Dalam hitungan PTFI, pengembangan tambang bawah tanah yang telah beroperasi saat ini membutuhkan waktu sekitar 12 tahun. Begitupun untuk membangun tambang bawah tanah baru lainnya, memerlukan durasi 12–15 tahun lagi.
Alhasil, perpanjangan kontrak diperlukan untuk memberikan kepastian bagi perusahaan untuk mempersiapkan pengembangan tambang bawah tanah baru demi menjaga penerimaan negara dari sektor tersebut.
Secara keseluruhan, penerimaan negara dalam bentuk pajak, royalti, dividen, dan pungutan lainnya dari tambang ini telah mencapai US$4,6 miliar atau sekitar Rp79 triliun pada 2024. Realisasi ini termasuk dengan kontribusi ke daerah yang mencapai lebih dari Rp11,5 triliun pada periode tersebut.
TANGGUNG JAWAB SOSIAL
Beranjak dari aktivitas pertambangan di Grasberg Block Cave, Freeport tidak meninggalkan kewajiban pascatambang terutama di area yang dulunya tertutup overburden Grasberg.

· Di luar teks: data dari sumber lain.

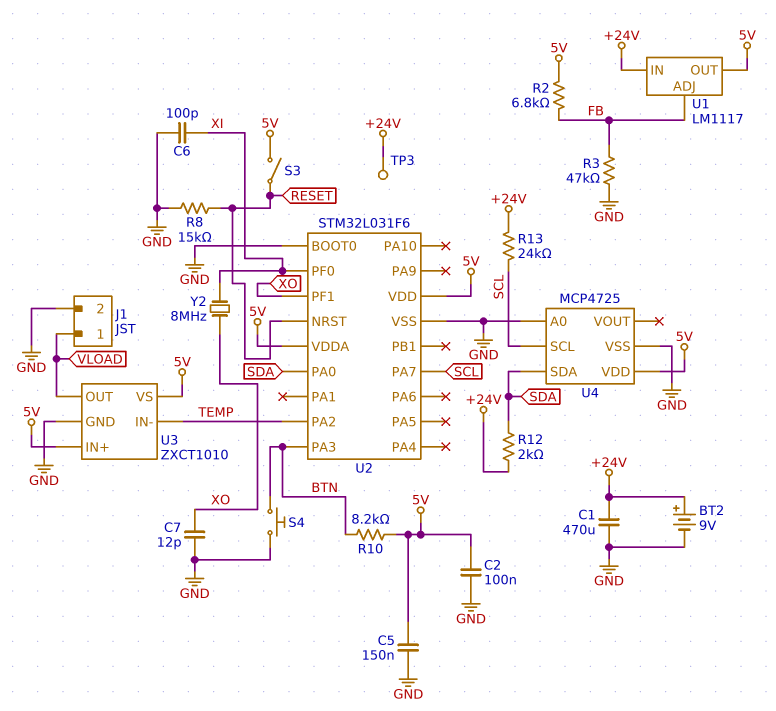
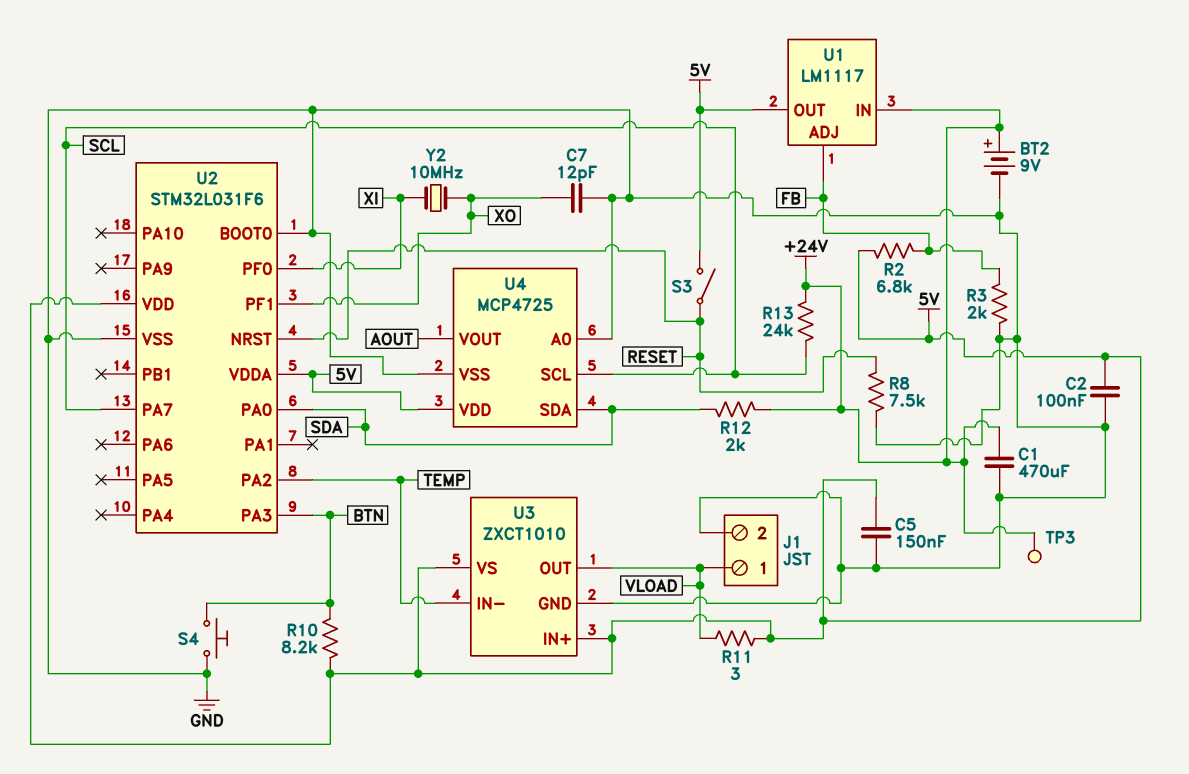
C6: 100pF (GND, XI) -> none
R3: 47k (FB, GND) -> 2k (FB, GND)
R8: 15k (GND, RESET) -> 7.5k (GND, RESET)
R11: none -> 3 (5V, VLOAD)
U4 pin VOUT: none -> AOUT
Y2: 8MHz (XI, XO) -> 10MHz (XI, XO)

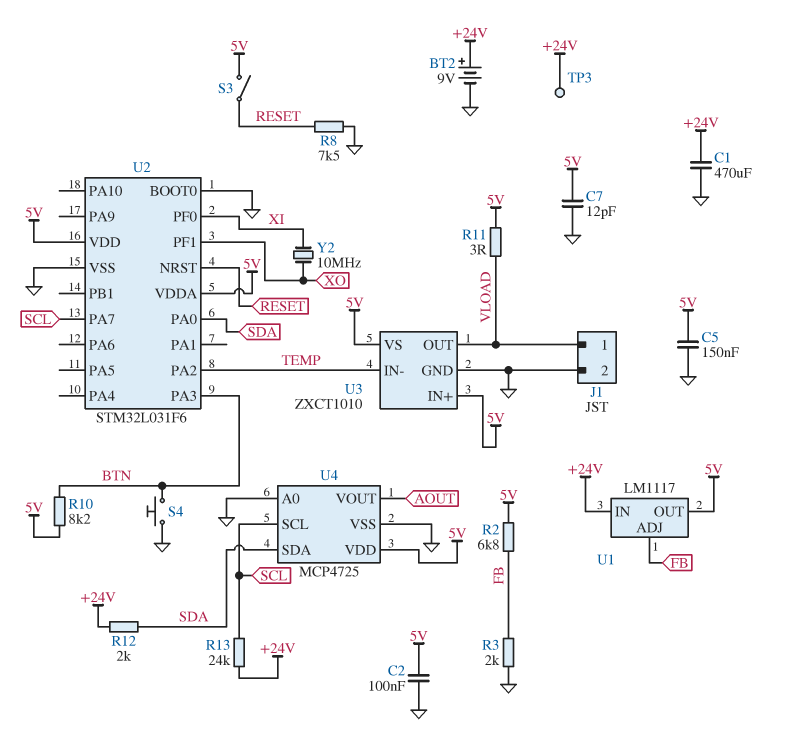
C7: 12pF (GND, XO) -> 12pF (5V, GND)

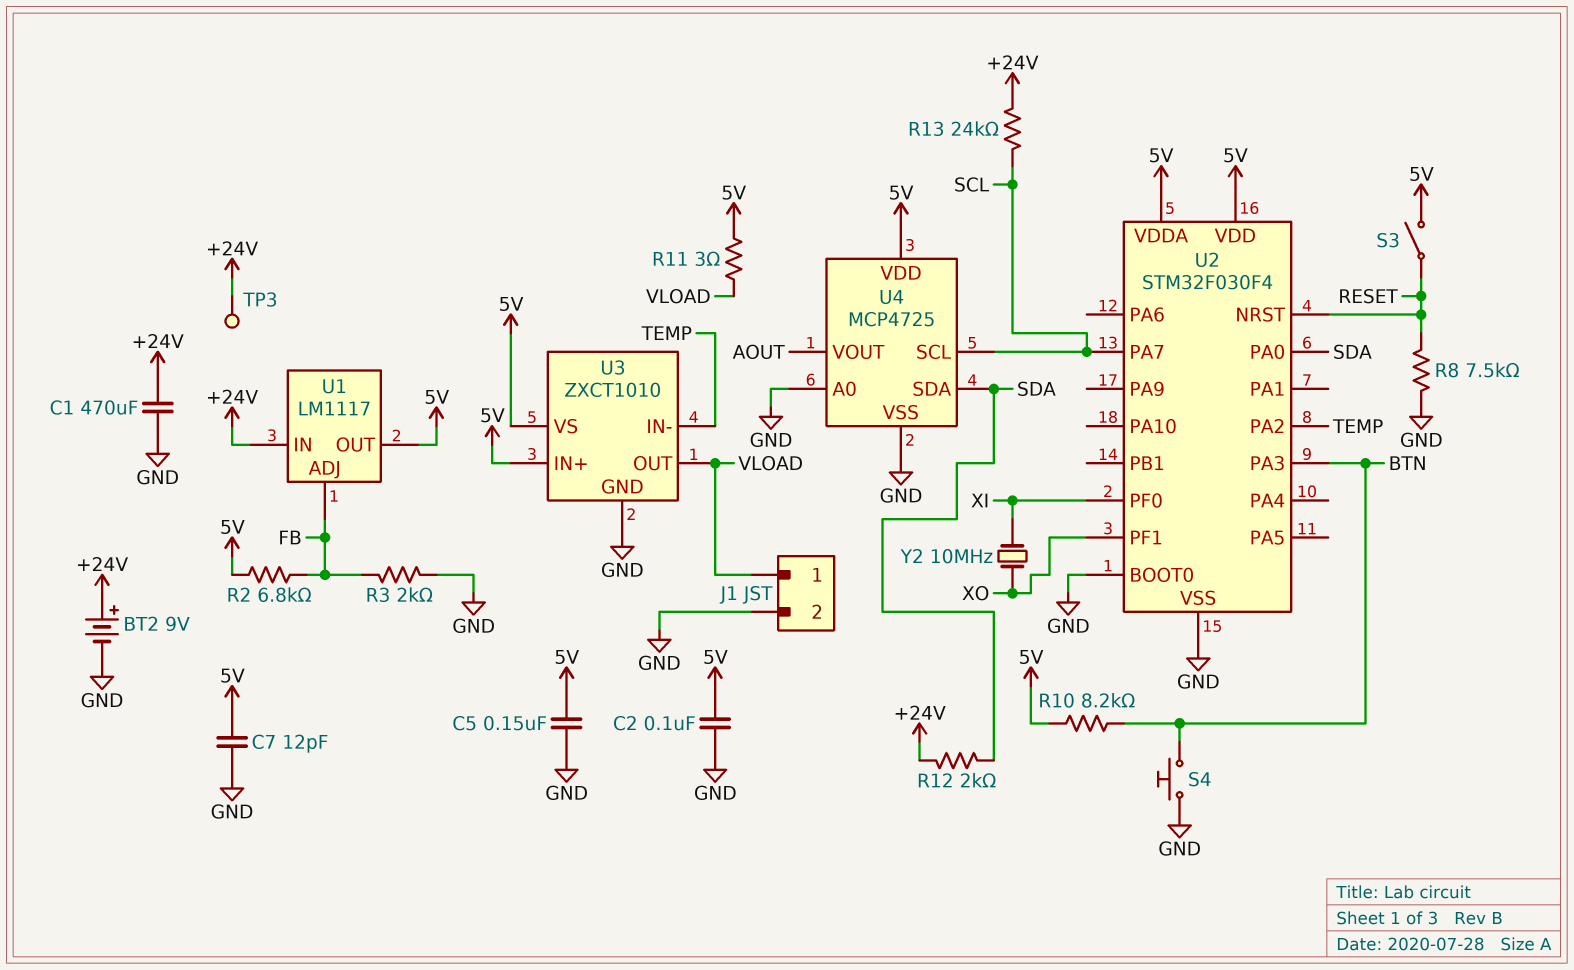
U2: STM32L031F6 -> STM32F030F4

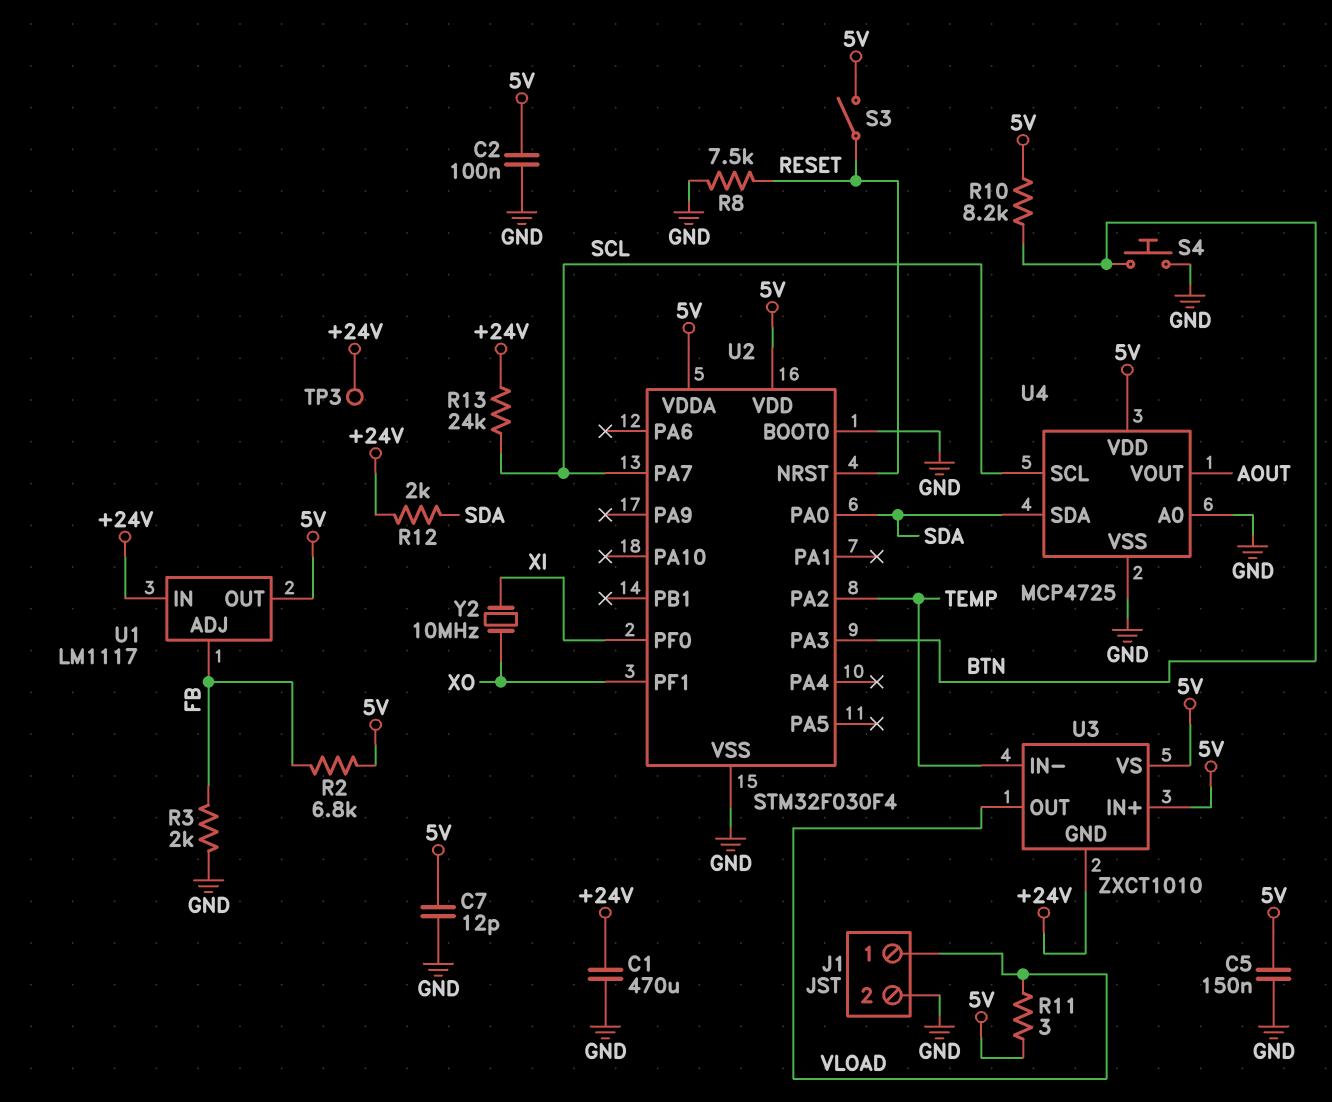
BT2: 9V (plus +24V, minus GND) -> none
U3 pin GND: GND -> +24V

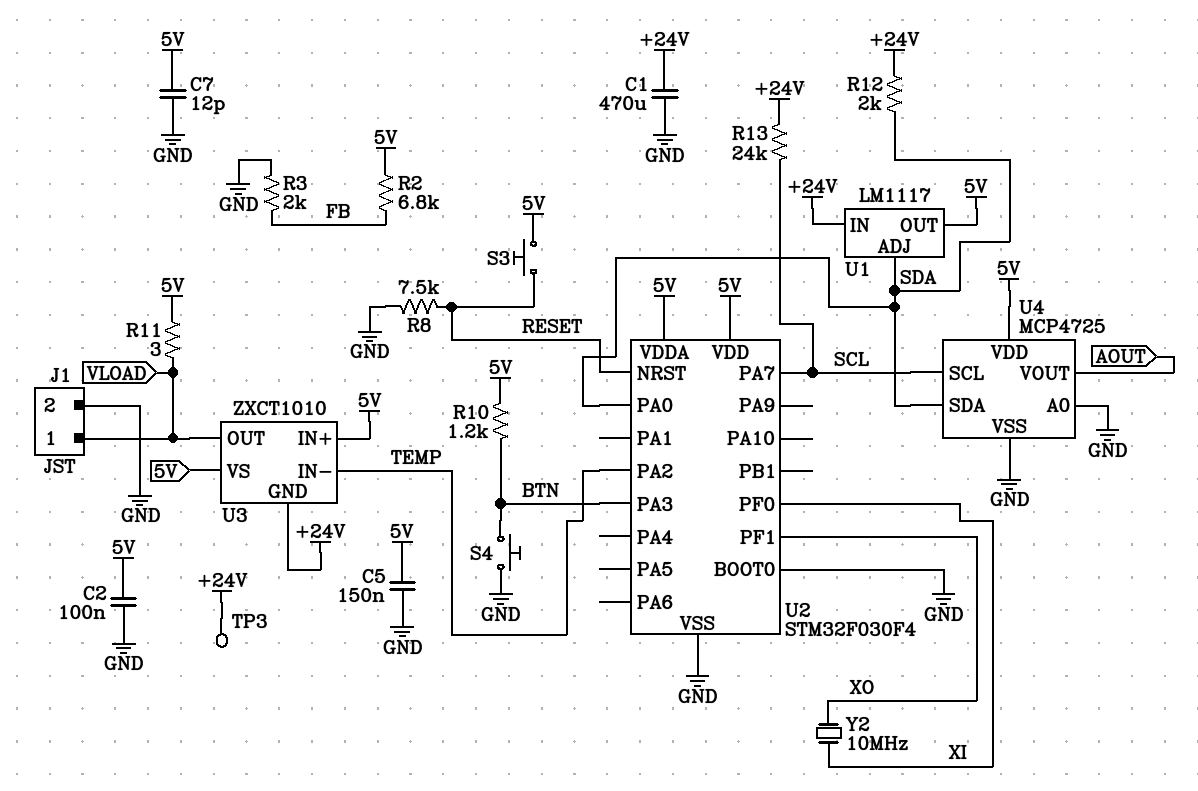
R10: 8.2k (5V, BTN) -> 1.2k (5V, BTN)
S3: switch (5V, RESET) -> button (5V, RESET)
U1 pin ADJ: FB -> SDA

Setidaknya, PTFI telah menanami kembali area reklamasi seluas 590 hektare dengan anggaran tidak kurang Rp10 triliun. Seluruh upaya ini juga dikontrol langsung oleh Kementerian ESDM dan Kementerian Lingkungan Hidup.
"Kami laporkan secara berkala termasuk dari bagian roadmap pengelolaan tambang Freeport Indonesia yang sudah disetujui oleh Kementerian Lingkungan Hidup," ujar Tony.
Di samping itu, perusahaan turut mengelola area tailing seluas 23.000 hektare. Dari total tersebut, PTFI berkomitmen untuk menanam mangrove seluas 10.000 hektare di Mimika dan 2.000 hektare di luar Mimika seperti Kalimantan.
PTFI juga terus berkomitmen memberikan manfaat kepada masyarakat di sekitar wilayah operasional melalui berbagai program investasi sosial. Pada 2024, nilai investasi sosial PTFI mencapai lebih dari Rp2 triliun dan akan terus bertambah sekitar US$100 juta atau Rp1,5 triliun per tahun sampai dengan 2041.
Salah satu investasi sosial yang telah dijalankan oleh Freeport adalah Papua Football Academy (PFA) di Mimika Sport Complex. Fasilitas ini telah berdiri sejak tiga tahun lalu dengan menghasilkan 60 anak didik asli Papua.
Direktur Akademi Papua Football Academy Wolfgang Pikal menjelaskan akademi ini tidak hanya memberikan pelatihan sepakbola bagi anak Papua. PFA turut mengajarkan peserta didik untuk cakap dalam berbicara, berbahasa Inggris, hingga gaya hidup bersih.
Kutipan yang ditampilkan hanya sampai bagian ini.